Marked by a frenetically busy piano part as only Mendelssohn could write, the finale is a compendium of keyboard techniques of his time, including close chordal harmonies, sweeping arpeggios, and chromatic octaves. The cantabile moments provide a refreshing contrast. After exploring all the harmonic possibilities of D minor and its related keys, the trio finishes with a shift to D major shortly before the end. 

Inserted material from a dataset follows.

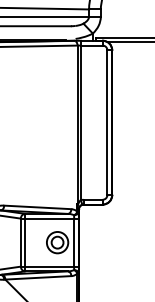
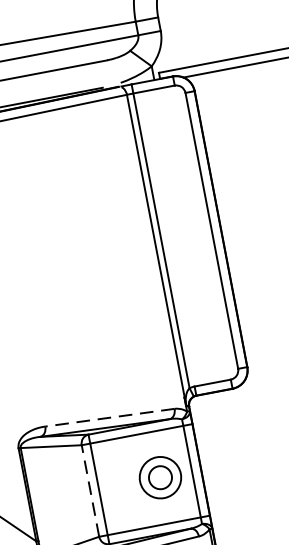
line: (37, 207) -> (109, 417), solid -> dashed
line: (20, 242) -> (89, 490), solid -> dashed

Notes by James Cannon, edited by Stephen Ackert

Tonight’s Artists

Tempest Trio

Combining technical mastery, expressive depth, and performance experience, pianist Alon Goldstein, violinist Ilya Kaler, and cellist Amit Peled have joined forces to form one of the most exciting trios on the international scene. Each virtuoso member of the ensemble has a successful solo career and together they bring vitality to the concert stage with their dynamic musical interplay and collaborative spirit. The Trio has recently been compared by critics to the legendary “Million Dollar Trio” of Arthur Rubinstein, Gregor Piatigorsky, and Jascha Heifetz. 

The Tempest Trio has performed in cities throughout the US, Europe, Israel and Asia and has been known to share with the public unique and exotic programs of trios ranging from the standard repertoire of Haydn, Beethoven, Brahms and Dvorak, to newly commissioned pieces as well as lesser known repertoire by Bernstein, Bloch and Amy Beach. They also presented to critical acclaim the complete Schumann, Brahms and Dvorak trio cycles at the Seattle Chamber Music Festival, Four Arts Society in Palm Beach etc. They have performed Beethoven’s Triple Concerto in Chicago, Washington, dC and Palm Beach Florida. The Tempest Trio was ensemble in residence at the Heifetz International Music Festival as well as Cape Cod Chamber Music Festival. 

The 2017/18 season marks the Trio’s 11th anniversary season and includes concerts throughout the Us and Europe including Washington, DC; Fort Worth, Texas; Santa Cruz, California; Rogue Valley, Oregon; Lexington, Kentucky; Baltimore, Maryland; London, UK; Berlin, Germany; and several cities in Spain. they will perform Beethoven’s Triple Concerto with the rogue Valley symphony to mark the orchestras 50th anniversary. Their CD of Dvorak Trios, Vol. 2 on NAXOS was released in the fall of 2017. 

As committed pedagogues, the members of the Tempest Trio all teach in prestigious universities and summer festivals around the world and share their knowledge, experience and joy of music-making through intensive educational residencies, master classes and lectures which they offer during each season.